On the other hand, the countries in which more VAT is paid in Europe would be Hungary with 27 percent, Denmark, Croatia, Sweden and Norway with 25 percent, and Romania, Finland and Iceland with 24 percent.
In Europe, the average rate of personal income tax of the 28 countries of the European Union is 39.4 percent, so Spain is below average with an average rate of personal income tax of 21.5 percent. We are at the bottom of the fiscal pressure due to the average rate of personal income tax among European countries, although above 20 percent.
Spain is below the pressure of the average rate of personal income tax than the United Kingdom, Poland, Slovakia and the Czech Republic, and it can be seen that the differences between the different countries are not very large as can be seen in the graph “Average Type of Personal Income Tax of Europe”:
The countries that have a lower average rate of personal income tax is Estonia with 18.4 percent and Ireland with 19.4 percent, which are the only countries in Europe that remain below 20 percent.

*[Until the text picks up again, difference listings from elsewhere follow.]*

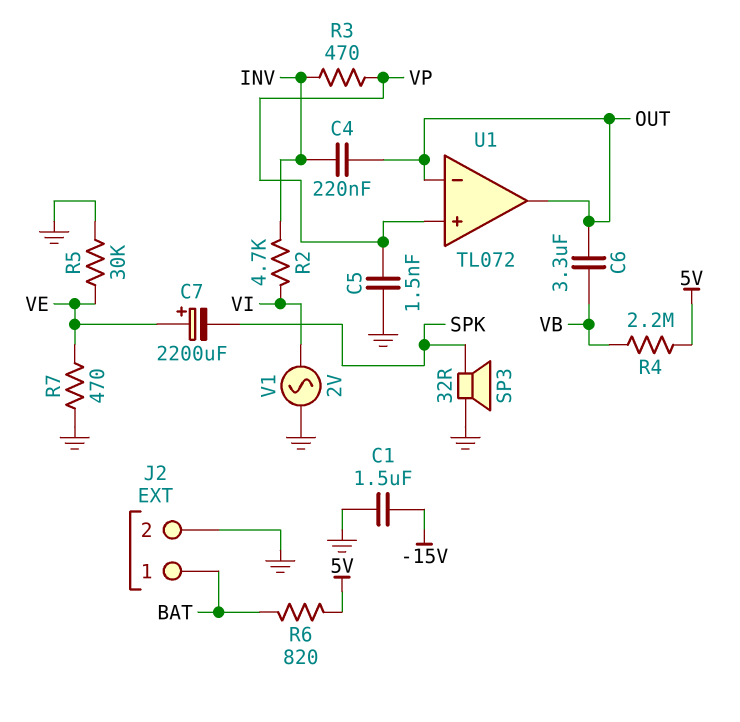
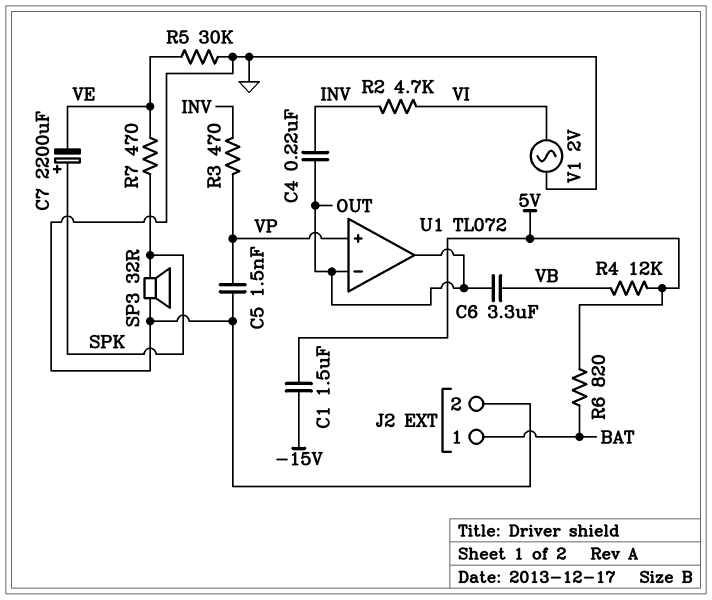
C1: 1.5uF (-15V, GND) -> 1.5uF (-15V, 5V)
C7: 2200uF (plus VE, minus SPK) -> 2200uF (plus SPK, minus VE)
R4: 2.2M (5V, VB) -> 12k (5V, VB)
R7: 470 (GND, VE) -> 470 (SPK, VE)

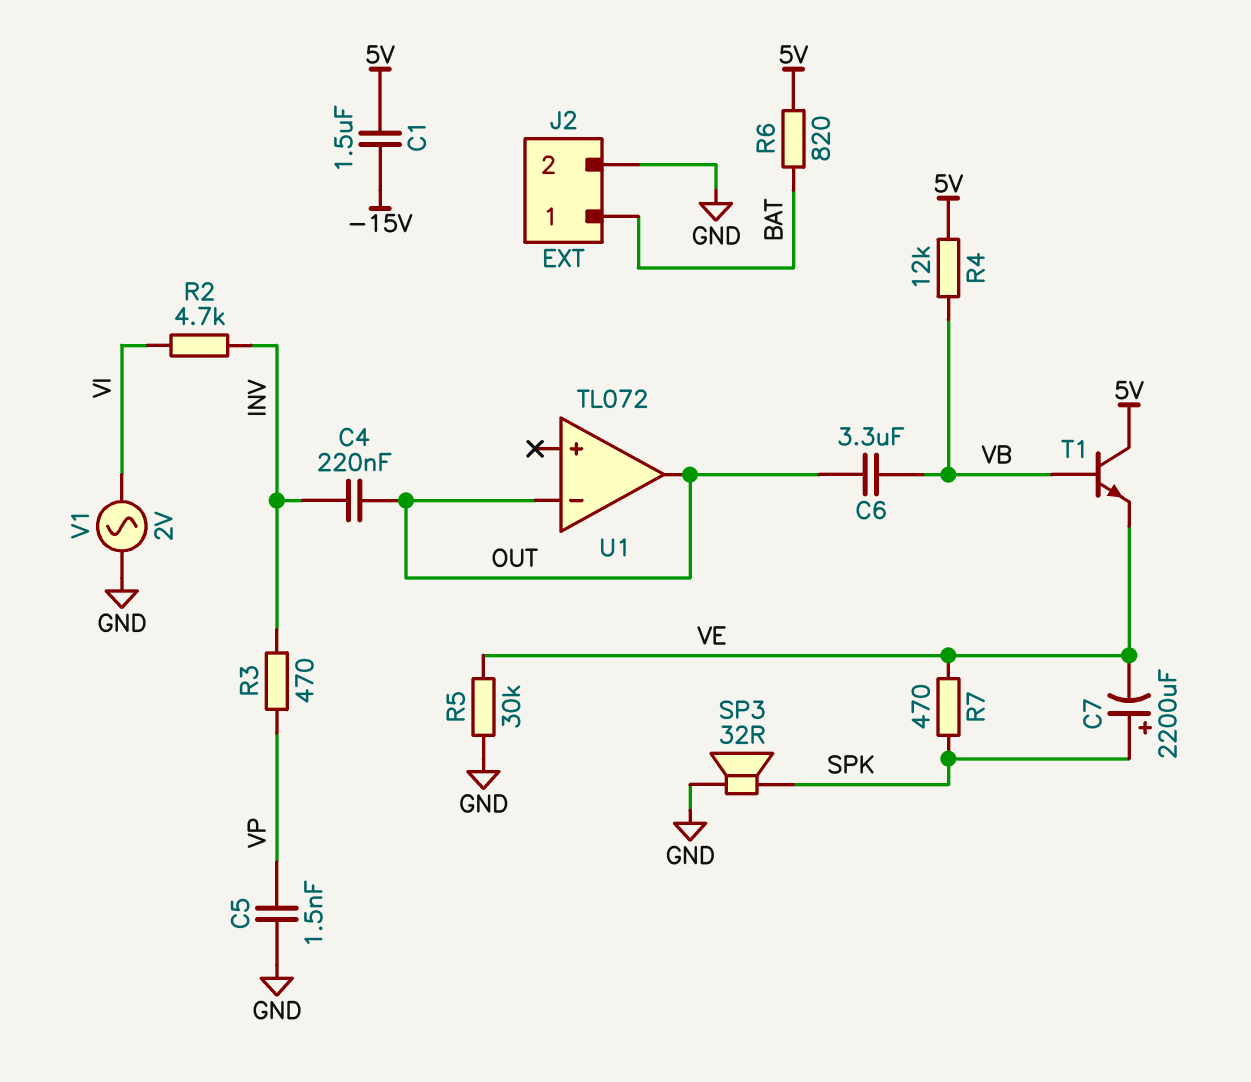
T1: none -> NPN (B VB, C 5V, E VE)
U1 pin in+: VP -> none

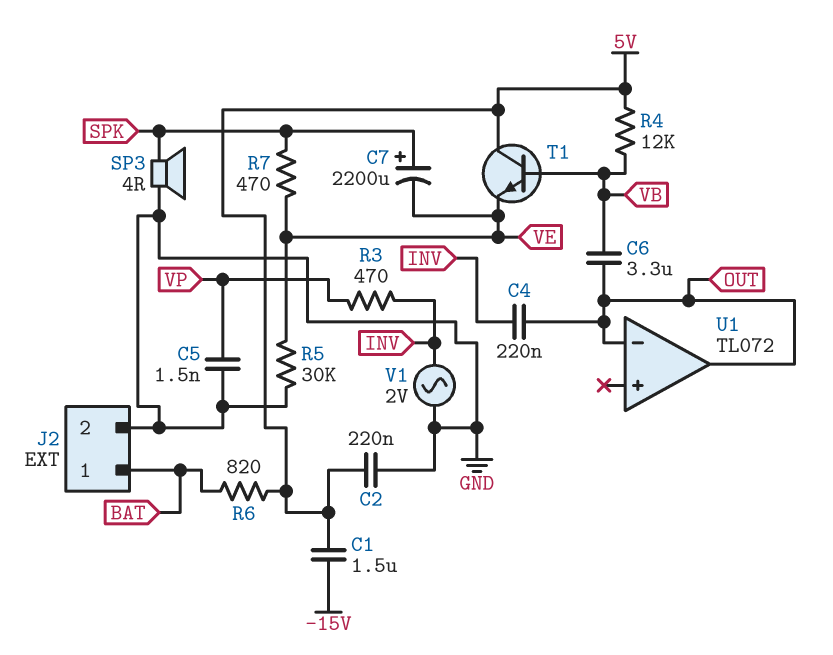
C2: none -> 220nF (5V, GND)
R2: 4.7k (INV, VI) -> none
SP3: speaker 32R (GND, SPK) -> speaker 4R (GND, SPK)
V1: AC 2V (GND, VI) -> AC 2V (GND, INV)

On the other hand, the countries that pay less average rate of personal income tax in Europe would be Belgium with 42 percent, German with 39.7 percent and Denmark with 36.1 percent.
At the international level, corporate tax is also very different
According to the report by KPMG on taxation in the world, corporate tax is very different between countries.
So different is that in countries like the Bahamas, Cayman Islands or Bermuda, there is not even a corporate tax, that is, companies pay nothing to the state coffers.
But, among those who pay more, in addition to the United States with 40 percent, there are countries that stand out for having a very high corporate tax, such as the United Arab Emirates, whose companies must pay more than 55 percent, being the only collection tax in the country, since there is neither VAT nor personal income tax.